Nordic Perl Workshop 2005 Day 1 talks
Many of the talks were interesting, some were boring as in “this should probably have been a lightning talk”, or badly executed (don’t worry, I submitted oral bugreports), but I learned of new things from every talk.
Benjamin Holzman talked about optimizing perl programs with C. He mentioned Judy arrays. Never heard of them before, but they looked very cool.
Tom Hukins demonstrated easy ways to screenscrape the web when you really have to, using WWW::Mechanize and XPATH. One neat tool was the shell XSH, which you can use to test XPATH expressions and inspect XML documents.
Lots of headnodding from my side during Christian Borups character set talk. I have lived through the scary experience of having a badly encoded Polish spam crash a mail parser, because of a bug that made perl eat all available memory in about 5 seconds.
The very charismatic Autrijus Tang introduced Pugs. Perl 6 is love. Autrijus has a nice way of doing presentations. He is sitting down, you can’t really see him if you are sitting in the back, but it doesn’t matter because you can hear him and it’s easy to follow his Lessig-styled presentations.
Claes Jacobsson showed how to use PPI to parse perl code, and mentioned among other things Perl::Critic, which is built with PPI and warns you when you break coding standards outlined in the Damian Conway’s book Perl Best Practices.
Stig Brautaset introduced Froody, yet another way to do remote procedure calls with web standards. Just build a nested hash of the things you want to send/return and Froody takes care of the rest, like validation and the actual sending and receiving. There is yet another schema language, but it is very easy to understand since it doesn’t deal with very constructs. For instance, an array is defined by writing the same element twice. It kind of looks like an example of what you would send.
The end of each talk ended with “Do you have any questions?” which always was answered with another question “What version control system do you use?” The right answer was of course SVK, the distributed version control system created by Chia-liang Kao (clkao) who was at the conference and gave a talk about it. There are lots of similar tools out there, and it might seem like much wasted effort that everyone are doing their own thing, but as I lurked the #rev-ctrl channel a bit, I noticed there are actually a lot of collaboration between the authors, as in sharing of code and ideas. “If that new idea of yours works out well, we will steal it”. Looking forward to see the Precise Codeville Merge in action.
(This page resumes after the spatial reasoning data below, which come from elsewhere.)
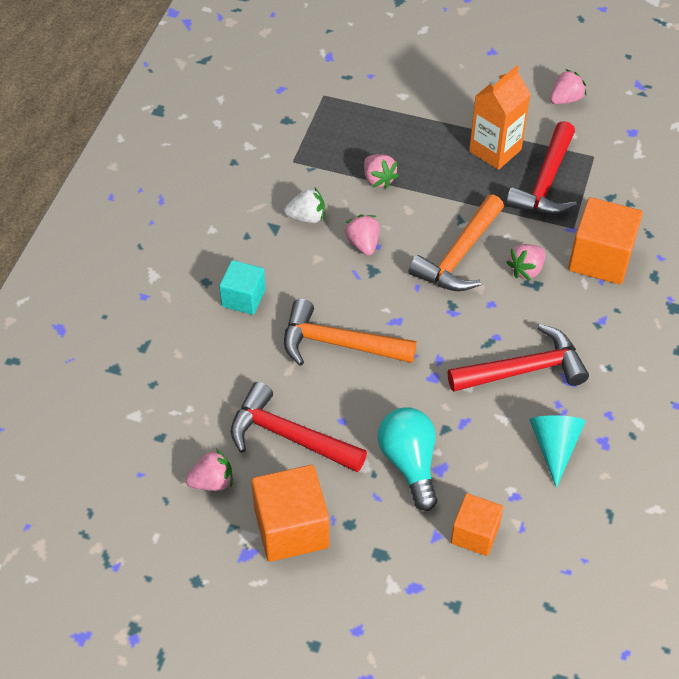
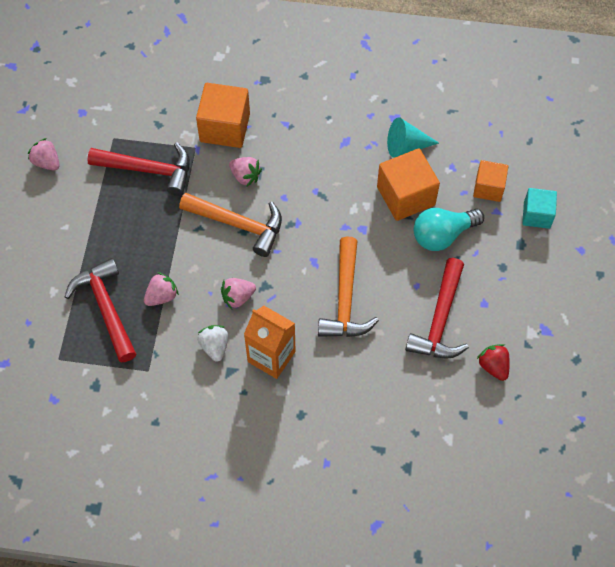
camera: 100 degrees left, 10 degrees up
(212, 482) = (493, 366): pink strawberry -> red strawberry
(243, 298) = (313, 380): turquoise cube -> turquoise cube (537, 215)
(291, 528) = (516, 304): orange cube -> orange cube (406, 196)
(495, 150) = (115, 210): orange carton -> orange carton (271, 356)
(524, 369) = (342, 170): red hammer -> red hammer (106, 308)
We were supposed to have a video conference with another Perl conference in Hungary but the video conferencing program was made from software so it didn’t really work and we had to skip that part.
Artur Bergman ended day one with a talk about how to speed up perl and especially threading by using the well known optimization technique COW - copy on write. Perl threads today are portable, but very slow to create, and there is no speed benefit at all using them. The only good reason is if a problem is easily solved with a threading model, where it is easier to think with threads, which doesn’t seem to be that many problems at all. The drawback of this idea would be a few extra cpu cycles for pointer dereference, which is quite cheap, but the win would be no unnecessary and expensive memory copying.